The opposite side of this coin came with Roddenberry and Star Trek, who sheparded his fans lovingly into writing their own stories for the setting in fan magazines, starting in the 1960s, creating the first platform where fanfiction authors could exchange their stories with other like-minded individuals. It was in these stories that the Mary Sue first rose to prominence, the name itself coming from a Star tTrek fanfiction story that was itself a satire of the kind of self-insert characters that would come to be known by the name and become a persistent blight upon the body of Fanfiction forever after. The big boom for fanfiction arrived, naturally, with the widespread adoption of the Internet in the mid-1990s, especially in the Harry Potter and, a bit later, Twilight Fandoms. Fanfictions reputation for producing mostly derivative garbage (and porn, lots and lots of porn) also comes from these fandoms, simply because these were mainly teenagers writing them, and well, teenagers being not particularly great or experienced at anything produced the results that were to be expected. This reputation also caused a lot of rifts between authors and their audience, since many of them were quite protective of their works and didn't want fans meddling with their own personal vision for their stories. Nowadays authors have mostly given up on actively fighting against fanfiction, at most reacting disapprovingly but still accepting that online fanfiction sites are here to stay.

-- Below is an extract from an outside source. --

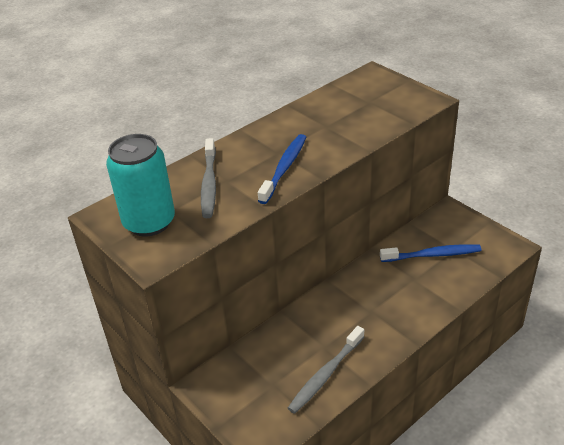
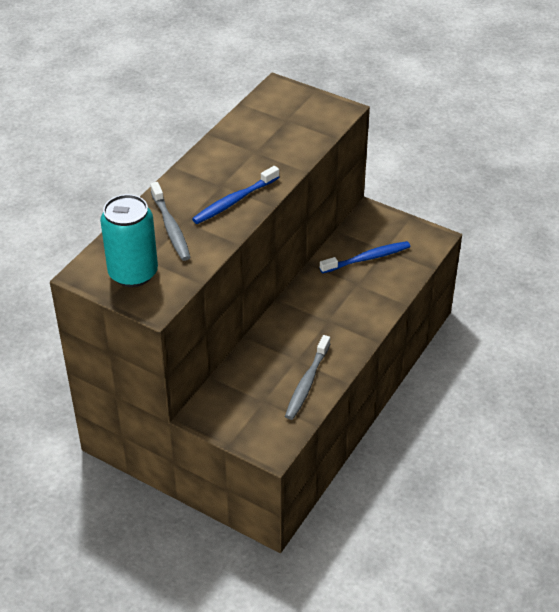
camera: 20 degrees left, 5 degrees up
(284, 168) = (234, 201): blue toothbrush -> blue toothbrush turned 135 degrees counterclockwise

Fanfiction communities in themselves have also changed quite dramatically, since it has transformed from being mostly childs play in an established world to its own genre of literature. A lot of modern fanfiction has stopped considering the canon version of the work it is based on even to be the baseline, with their authors mostly cherrypicking their own personal favorite characters for their stories and changing everything else. This development has also given rise to the predominant use of tropes in fanfiction in order to describe the content of any given story. That in itself has attracted critism from more academic circles, since books, especially YA novels, now tend to be marketed more around tropes and less the stories themselves than it has been in the past, making the stories increasingly formulaic and less able to transport deeper themes and meaning. The utter disregard larger fanfiction communities and the prominent voices within them hold towards classical literature and analysis of such has also attracted a lot of criticism, with former fanfiction authors like, for example, E.L. James (of 50 shades of grey fame) being utterly oblivious to the story and characters they wrote or the core themes they based their work on.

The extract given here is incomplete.